C.J. it's always interesting when there is a natural disaster or some specific potential disruption to the supply chain that people start to worry about what's the magnitude of that. And in many respects, sometimes get overly concerned about it. I mean, we could also talk about Apple's factory in China that makes their solid aluminum for their iPads and for their -- maybe it's not for iPads, it's for MacBook or MacAir. And its supposedly shutdown, and they produce somewhere around 60% of Apple's frames. So if that's true, Apple better have some alternative sources by which they can tap into that or that could have an impact throughout the entire semiconductor IC supply chain, given Apple really takes up a significant amount of NAND flash capacity on a global basis, as well as the advanced logic chip. So let's see how it plays out.

Operator

The next question is from the line of Atif Malik with Morgan Stanley.
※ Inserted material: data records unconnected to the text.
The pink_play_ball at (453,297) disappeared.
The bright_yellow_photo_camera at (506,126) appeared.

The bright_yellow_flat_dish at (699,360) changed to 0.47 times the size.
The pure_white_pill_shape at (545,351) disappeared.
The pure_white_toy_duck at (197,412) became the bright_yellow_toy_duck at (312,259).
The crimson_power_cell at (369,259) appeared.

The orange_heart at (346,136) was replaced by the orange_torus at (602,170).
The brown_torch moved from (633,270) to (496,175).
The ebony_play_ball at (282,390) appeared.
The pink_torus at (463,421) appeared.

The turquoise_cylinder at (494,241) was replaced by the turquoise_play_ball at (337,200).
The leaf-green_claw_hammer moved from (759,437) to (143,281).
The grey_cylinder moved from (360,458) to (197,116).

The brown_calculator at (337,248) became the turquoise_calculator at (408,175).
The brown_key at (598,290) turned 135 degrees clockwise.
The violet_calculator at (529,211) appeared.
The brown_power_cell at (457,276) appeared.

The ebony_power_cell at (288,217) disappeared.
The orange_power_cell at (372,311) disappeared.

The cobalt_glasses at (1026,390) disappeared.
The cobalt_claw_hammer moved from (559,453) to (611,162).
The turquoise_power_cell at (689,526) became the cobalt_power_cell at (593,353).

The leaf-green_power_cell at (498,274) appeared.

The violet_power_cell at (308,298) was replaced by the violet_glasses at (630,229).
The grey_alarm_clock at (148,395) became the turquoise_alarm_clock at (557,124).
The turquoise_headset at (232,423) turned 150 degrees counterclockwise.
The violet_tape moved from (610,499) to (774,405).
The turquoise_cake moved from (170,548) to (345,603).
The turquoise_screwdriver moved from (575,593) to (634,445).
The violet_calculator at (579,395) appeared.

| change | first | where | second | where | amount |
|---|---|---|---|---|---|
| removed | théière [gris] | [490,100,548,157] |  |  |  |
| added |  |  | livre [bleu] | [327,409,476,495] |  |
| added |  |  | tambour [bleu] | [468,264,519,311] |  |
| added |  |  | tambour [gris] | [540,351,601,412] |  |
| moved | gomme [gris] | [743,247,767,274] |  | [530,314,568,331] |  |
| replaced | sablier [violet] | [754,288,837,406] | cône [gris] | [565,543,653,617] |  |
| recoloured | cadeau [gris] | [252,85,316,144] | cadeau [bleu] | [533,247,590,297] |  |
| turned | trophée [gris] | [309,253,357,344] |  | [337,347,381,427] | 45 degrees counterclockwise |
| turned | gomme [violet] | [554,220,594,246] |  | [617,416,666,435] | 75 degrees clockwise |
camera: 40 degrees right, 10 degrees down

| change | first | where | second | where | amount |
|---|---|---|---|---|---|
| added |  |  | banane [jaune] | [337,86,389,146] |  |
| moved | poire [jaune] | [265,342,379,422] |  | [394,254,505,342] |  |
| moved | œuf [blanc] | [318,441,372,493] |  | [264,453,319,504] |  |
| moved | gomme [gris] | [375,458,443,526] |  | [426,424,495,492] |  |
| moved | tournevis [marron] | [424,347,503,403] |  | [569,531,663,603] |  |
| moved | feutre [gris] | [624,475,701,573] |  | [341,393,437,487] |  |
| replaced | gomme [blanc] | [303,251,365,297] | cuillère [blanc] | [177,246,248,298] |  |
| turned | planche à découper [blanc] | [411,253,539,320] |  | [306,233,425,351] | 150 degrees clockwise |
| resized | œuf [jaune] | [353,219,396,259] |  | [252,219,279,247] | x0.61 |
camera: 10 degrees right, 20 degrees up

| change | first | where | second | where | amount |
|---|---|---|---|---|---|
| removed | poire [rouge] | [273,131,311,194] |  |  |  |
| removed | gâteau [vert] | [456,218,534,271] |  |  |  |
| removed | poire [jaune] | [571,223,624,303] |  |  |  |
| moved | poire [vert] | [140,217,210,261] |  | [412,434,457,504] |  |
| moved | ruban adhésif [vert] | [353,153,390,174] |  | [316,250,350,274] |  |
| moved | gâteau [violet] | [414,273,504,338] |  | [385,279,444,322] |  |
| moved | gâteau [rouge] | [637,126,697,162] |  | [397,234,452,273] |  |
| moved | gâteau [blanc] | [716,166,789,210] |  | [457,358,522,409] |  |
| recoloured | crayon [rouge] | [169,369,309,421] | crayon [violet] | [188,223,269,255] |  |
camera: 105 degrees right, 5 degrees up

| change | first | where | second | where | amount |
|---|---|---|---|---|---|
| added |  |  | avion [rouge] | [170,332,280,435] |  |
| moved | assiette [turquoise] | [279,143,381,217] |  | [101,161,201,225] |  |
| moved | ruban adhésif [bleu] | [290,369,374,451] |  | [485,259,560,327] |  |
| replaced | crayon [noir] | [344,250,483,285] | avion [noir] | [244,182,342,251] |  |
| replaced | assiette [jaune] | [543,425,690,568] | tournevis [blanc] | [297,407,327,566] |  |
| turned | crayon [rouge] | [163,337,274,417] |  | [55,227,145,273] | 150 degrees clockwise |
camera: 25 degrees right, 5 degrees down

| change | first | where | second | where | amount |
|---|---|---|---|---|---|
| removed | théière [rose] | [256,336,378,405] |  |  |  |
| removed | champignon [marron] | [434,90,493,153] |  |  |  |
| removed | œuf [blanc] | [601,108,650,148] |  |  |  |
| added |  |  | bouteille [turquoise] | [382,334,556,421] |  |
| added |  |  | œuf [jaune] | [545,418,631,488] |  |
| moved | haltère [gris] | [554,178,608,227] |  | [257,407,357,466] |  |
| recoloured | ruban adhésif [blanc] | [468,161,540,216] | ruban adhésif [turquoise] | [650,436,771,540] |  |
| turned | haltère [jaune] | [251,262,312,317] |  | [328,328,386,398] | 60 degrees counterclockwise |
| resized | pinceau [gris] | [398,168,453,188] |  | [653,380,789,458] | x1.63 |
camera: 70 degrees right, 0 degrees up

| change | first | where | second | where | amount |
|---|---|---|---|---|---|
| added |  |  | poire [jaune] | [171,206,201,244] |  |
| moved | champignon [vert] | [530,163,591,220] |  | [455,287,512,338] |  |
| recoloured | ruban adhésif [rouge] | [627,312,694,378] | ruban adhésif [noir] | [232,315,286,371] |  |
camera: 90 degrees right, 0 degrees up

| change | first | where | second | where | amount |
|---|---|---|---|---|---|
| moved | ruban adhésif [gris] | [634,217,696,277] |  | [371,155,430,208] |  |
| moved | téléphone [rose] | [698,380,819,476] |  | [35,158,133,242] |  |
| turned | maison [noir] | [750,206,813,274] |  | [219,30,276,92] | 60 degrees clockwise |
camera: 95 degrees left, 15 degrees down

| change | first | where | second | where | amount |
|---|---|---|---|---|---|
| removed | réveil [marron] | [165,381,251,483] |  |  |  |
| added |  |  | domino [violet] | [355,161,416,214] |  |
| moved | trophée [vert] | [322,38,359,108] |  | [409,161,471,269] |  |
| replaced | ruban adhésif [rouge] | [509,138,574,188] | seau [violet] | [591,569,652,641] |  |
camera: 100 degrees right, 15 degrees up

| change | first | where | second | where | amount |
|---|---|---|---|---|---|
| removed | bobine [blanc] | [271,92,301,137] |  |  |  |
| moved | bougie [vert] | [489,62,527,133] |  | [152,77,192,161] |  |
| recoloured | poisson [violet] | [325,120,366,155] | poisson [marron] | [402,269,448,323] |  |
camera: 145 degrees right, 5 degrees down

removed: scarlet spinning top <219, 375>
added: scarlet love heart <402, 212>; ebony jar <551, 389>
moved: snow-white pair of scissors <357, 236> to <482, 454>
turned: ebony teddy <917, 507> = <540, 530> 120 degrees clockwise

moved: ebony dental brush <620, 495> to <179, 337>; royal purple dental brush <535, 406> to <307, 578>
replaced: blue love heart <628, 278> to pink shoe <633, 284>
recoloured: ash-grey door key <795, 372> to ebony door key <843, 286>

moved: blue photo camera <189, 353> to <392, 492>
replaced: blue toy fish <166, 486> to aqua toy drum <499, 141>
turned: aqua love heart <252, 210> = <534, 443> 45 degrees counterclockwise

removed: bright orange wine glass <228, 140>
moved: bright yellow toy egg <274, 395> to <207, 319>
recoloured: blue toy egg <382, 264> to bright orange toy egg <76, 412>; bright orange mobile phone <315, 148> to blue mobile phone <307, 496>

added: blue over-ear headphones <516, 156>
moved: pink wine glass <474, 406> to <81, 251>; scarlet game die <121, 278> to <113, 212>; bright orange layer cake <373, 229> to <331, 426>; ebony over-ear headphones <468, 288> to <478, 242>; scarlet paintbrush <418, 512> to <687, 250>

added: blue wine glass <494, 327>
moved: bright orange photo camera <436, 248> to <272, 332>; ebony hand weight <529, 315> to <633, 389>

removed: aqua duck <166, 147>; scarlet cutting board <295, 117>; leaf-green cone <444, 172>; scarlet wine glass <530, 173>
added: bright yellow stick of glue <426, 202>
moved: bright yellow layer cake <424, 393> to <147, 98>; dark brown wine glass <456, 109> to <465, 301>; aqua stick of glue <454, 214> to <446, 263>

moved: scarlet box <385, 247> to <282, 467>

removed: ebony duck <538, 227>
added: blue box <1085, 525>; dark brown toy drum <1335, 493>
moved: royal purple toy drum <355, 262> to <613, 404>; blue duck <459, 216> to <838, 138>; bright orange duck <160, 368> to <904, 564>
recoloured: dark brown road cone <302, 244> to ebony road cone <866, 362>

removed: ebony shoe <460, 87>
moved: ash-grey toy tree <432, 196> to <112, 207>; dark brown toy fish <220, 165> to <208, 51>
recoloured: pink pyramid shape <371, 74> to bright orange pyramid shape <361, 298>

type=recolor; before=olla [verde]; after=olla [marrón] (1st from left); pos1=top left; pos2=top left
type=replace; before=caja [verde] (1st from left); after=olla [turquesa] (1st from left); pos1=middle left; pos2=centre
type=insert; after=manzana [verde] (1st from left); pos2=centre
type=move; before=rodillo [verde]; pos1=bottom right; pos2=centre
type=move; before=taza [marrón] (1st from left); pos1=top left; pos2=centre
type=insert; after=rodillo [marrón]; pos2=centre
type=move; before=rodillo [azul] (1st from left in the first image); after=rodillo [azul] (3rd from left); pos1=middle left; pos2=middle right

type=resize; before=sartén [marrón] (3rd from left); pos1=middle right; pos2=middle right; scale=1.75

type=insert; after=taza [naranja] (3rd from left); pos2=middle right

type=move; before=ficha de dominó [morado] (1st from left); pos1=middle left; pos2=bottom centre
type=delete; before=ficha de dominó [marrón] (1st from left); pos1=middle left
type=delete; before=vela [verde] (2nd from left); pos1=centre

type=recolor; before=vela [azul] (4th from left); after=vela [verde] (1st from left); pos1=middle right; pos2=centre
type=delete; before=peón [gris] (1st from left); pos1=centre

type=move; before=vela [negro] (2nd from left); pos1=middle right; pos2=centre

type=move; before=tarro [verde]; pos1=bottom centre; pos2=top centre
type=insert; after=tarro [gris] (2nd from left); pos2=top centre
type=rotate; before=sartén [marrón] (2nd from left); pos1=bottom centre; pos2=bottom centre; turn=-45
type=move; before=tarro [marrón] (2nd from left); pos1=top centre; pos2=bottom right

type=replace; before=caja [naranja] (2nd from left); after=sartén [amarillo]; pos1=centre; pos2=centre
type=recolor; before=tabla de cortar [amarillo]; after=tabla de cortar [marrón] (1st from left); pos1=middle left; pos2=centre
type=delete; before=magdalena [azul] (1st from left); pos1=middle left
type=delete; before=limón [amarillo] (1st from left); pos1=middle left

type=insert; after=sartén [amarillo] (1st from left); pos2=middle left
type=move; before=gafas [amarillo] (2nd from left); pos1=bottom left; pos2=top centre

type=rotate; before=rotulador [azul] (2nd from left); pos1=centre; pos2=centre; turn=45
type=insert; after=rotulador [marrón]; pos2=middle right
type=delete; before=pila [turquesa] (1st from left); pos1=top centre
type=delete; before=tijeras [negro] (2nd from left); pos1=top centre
Atif Malik - Morgan Stanley, Research Division

Congratulations, Steve and Martin. I just want to clarify the 2012 down 5% to down 20%. That view, is that based on company's bottoms up model, or is that based on global GDP, or is that sell-side? And then I have a follow-up.

Martin B. Anstice

It's -- I would say it's much more of general statements that is influenced by the opinions from you guys, who spend lots of time analyzing the details. Whatever perspectives at a very early, honestly, from customers that we can garner. And as we started this call, commentary on our GDP and consumer confidence and corporate confidence. So I would say a much more general response than a specific one at this point in time.

Atif Malik - Morgan Stanley, Research Division

And then the next one for Ernie. Ernie, any consideration for a dividend here, or a share buyback is still the best way of returning cash to shareholders?

Ernest E. Maddock

You know, we haven't revisited that discussion for a little bit. So right now, it's -- as we have previously discussed, no change foreseen.

Stephen G. Newberry

So we want to thank everybody for their participation in the call and also, specifically, take the opportunity to thank all of you for your kind words as I didn't necessarily acknowledge that for each person who did. But I want you to know, I appreciate the comments. And I look forward to you staying in touch and continuing to have dialogues about this very interesting industry. And with that, I'll turn it over to Shanye to close the call.

Shanye Hudson

And thank you all for joining the call today. I'd remind you that the audio replay of today's call will be available on our website later this afternoon. And with that, that concludes our call.

Operator

Ladies and gentlemen, this does conclude the conference call. You may now disconnect and thank you for using AT&T Conferencing.